Comedy and tragedy exist at a crossroads, and in Jim & Andy we see what happens when they smash together violently. Irrationality is part of Jim Carrey’s comedic genius, but a part of the persona that James Eugene Carrey seems most conflicted with. Each time Jim’s career has taken a right turn James has steered back again; Liar Liar followed The Cable Guy, Lemony Snicket followed Eternal Sunshine.
A much publicised battle with depression has led to a re-evaluation of the subtext of his performances; there’s split personality disorder in Me, Myself and Irene, psychotic obsession in The Number 23, uncontrollable self destruction in I Love You Philip Morris. An analysis of Jim Carrey’s star persona is fascinating; he is at once a voice of the voiceless yet also one of the biggest film stars in the world. No investigation of Jim Carrey’s body of work is complete without a deep look at Man on the Moon, Carrey’s finest performance and pet project biopic of comedic idol and performance genius Andy Kaufman, which is exactly what documentary Jim & Andy is.
There’s plenty of uncomfortable moments in ‘im & Andy, but none more so than when Carrey returns to set at the height of his psychosis with an entourage of Hell’s Angel’s bikers. A crew member shouts that a dozen people will sue the production for mental distress – front of that queue is Carrey himself. Jim’s desire to do justice to Kaufman is so extreme that he gets completely lost in the role (and may still be).
But it’s also evident that he’s a tortured person, and his desire to do justice to his hero lands him in a stressful place between Jim and Andy
Man on the Moon wasn’t a popular film and there’s not much about Jim Carrey’s method approach to the work, so for Netflix to release a documentary eighteen years later solely on Carrey’s approach to a role in a film that flopped critically and commercially seems an odd decision – but if you know Andy Kaufman’s work then you can understand why we got Jim & Andy. Or to give it the full title; Jim & Andy: the Great Beyond – Featuring a Very Special, Contractually Obligated Mention of Tony Clifton. Much like the work of Kaufman and the work of Carrey as Kaufman, Jim & Andy is a performance art piece.

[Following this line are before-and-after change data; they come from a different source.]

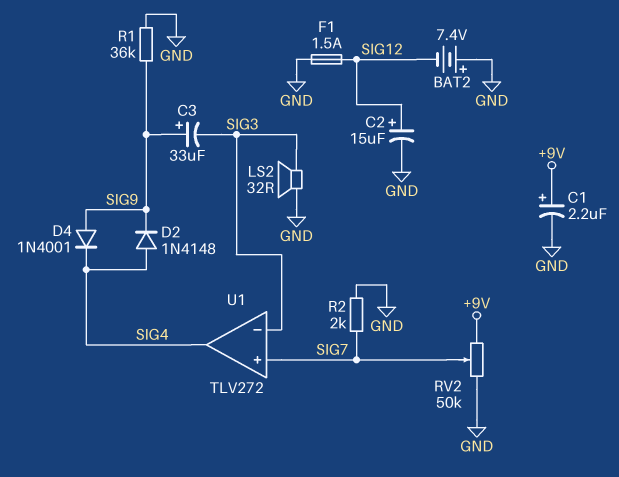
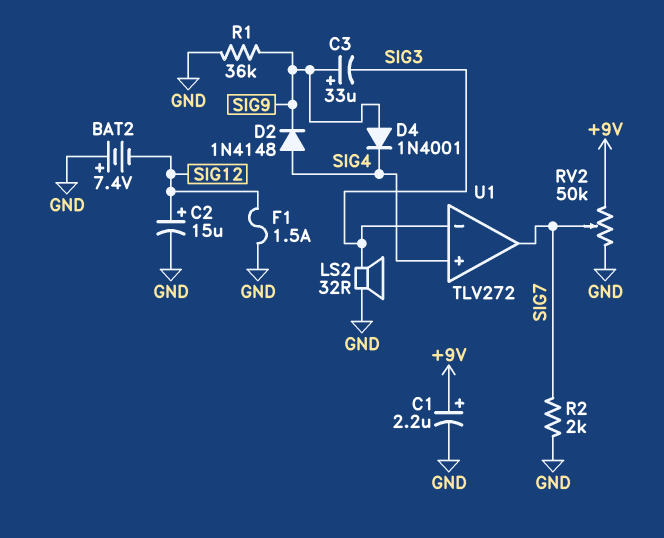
U1 pin in+: SIG7 -> SIG4
U1 pin out: SIG4 -> SIG7

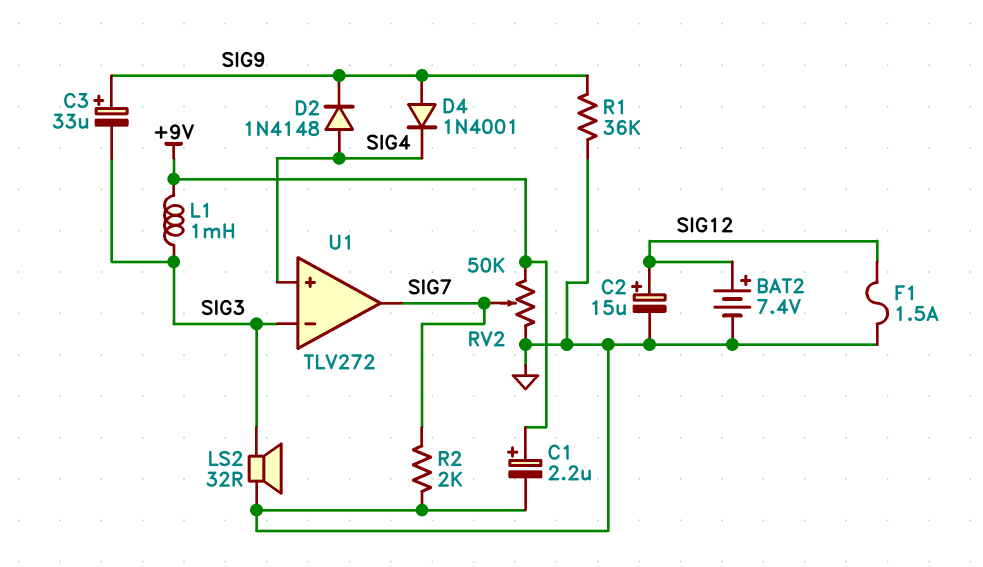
BAT2: 7.4V (plus GND, minus SIG12) -> 7.4V (plus SIG12, minus GND)
L1: none -> 1mH (+9V, SIG3)

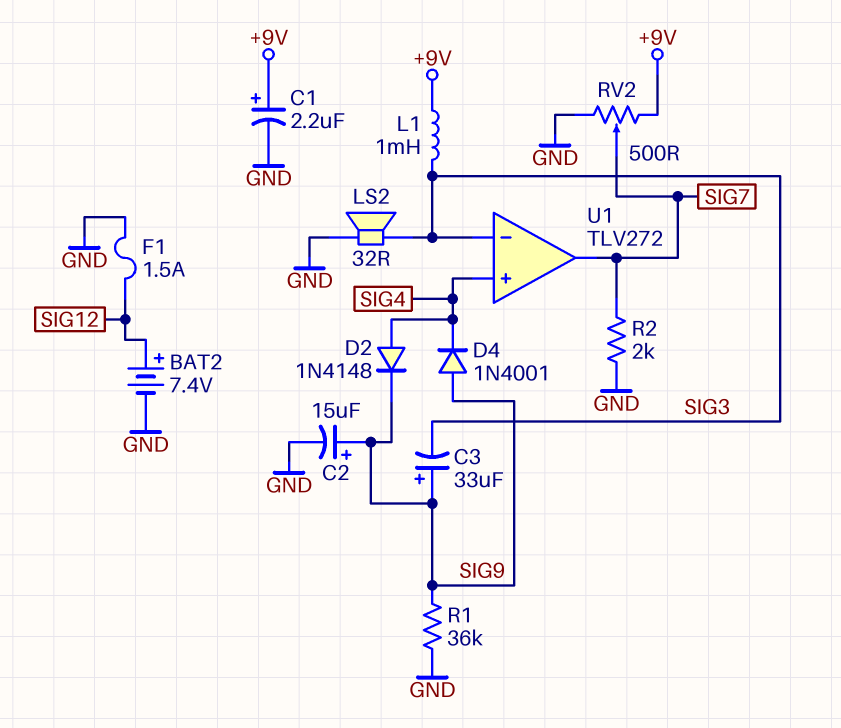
C2: 15uF (plus SIG12, minus GND) -> 15uF (plus SIG9, minus GND)
RV2: 50k (+9V, GND, wiper SIG7) -> 500 (+9V, GND, wiper SIG7)

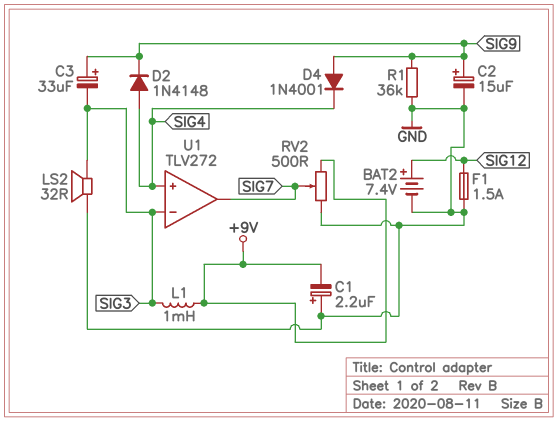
C1: 2.2uF (plus +9V, minus GND) -> 2.2uF (plus GND, minus +9V)
R2: 2k (GND, SIG7) -> none

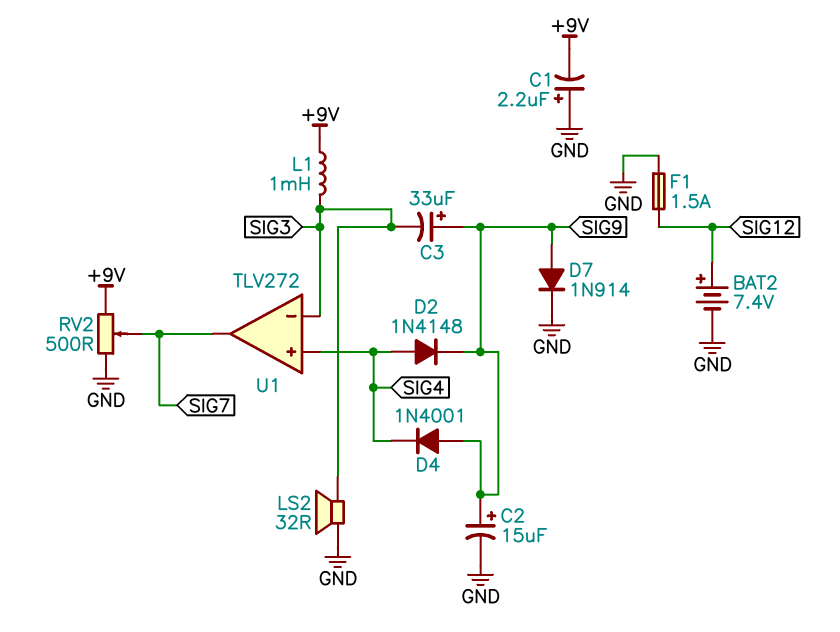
D7: none -> diode 1N914 (A SIG9, K GND)
R1: 36k (GND, SIG9) -> none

A voyeuristic document on the mechanics of method acting. Watching archive footage of Danny DeVito and Milos Forman crumbling at the hands of Carrey’s psychotic performance is almost as uncomfortable as watching Carrey explain how divine intervention was the catalyst in his decision to go method. You don’t become an actor without a theatricality complex, which Carrey obviously has, but it’s also evident that he’s a tortured person, and his desire to do justice to his hero lands him in a stressful place between Jim and Andy. Alongside the joys of seeing Carrey do Kaufman, the dormant angers of both performers are exposed.
It’s a fascinating insight, and the film, much like the subject matter, is an exercise in shapelessness. So in that respect whilst I went into this film expecting a surreal documentary instead what we got was a deep look at James Eugene Carrey, and his relationship to the persona of Jim. What makes it work is that Jim, much like Andy, for all his darkness is a fundamentally likeable guy. This is a raw, fascinating, unnecessary and unmissable documentary.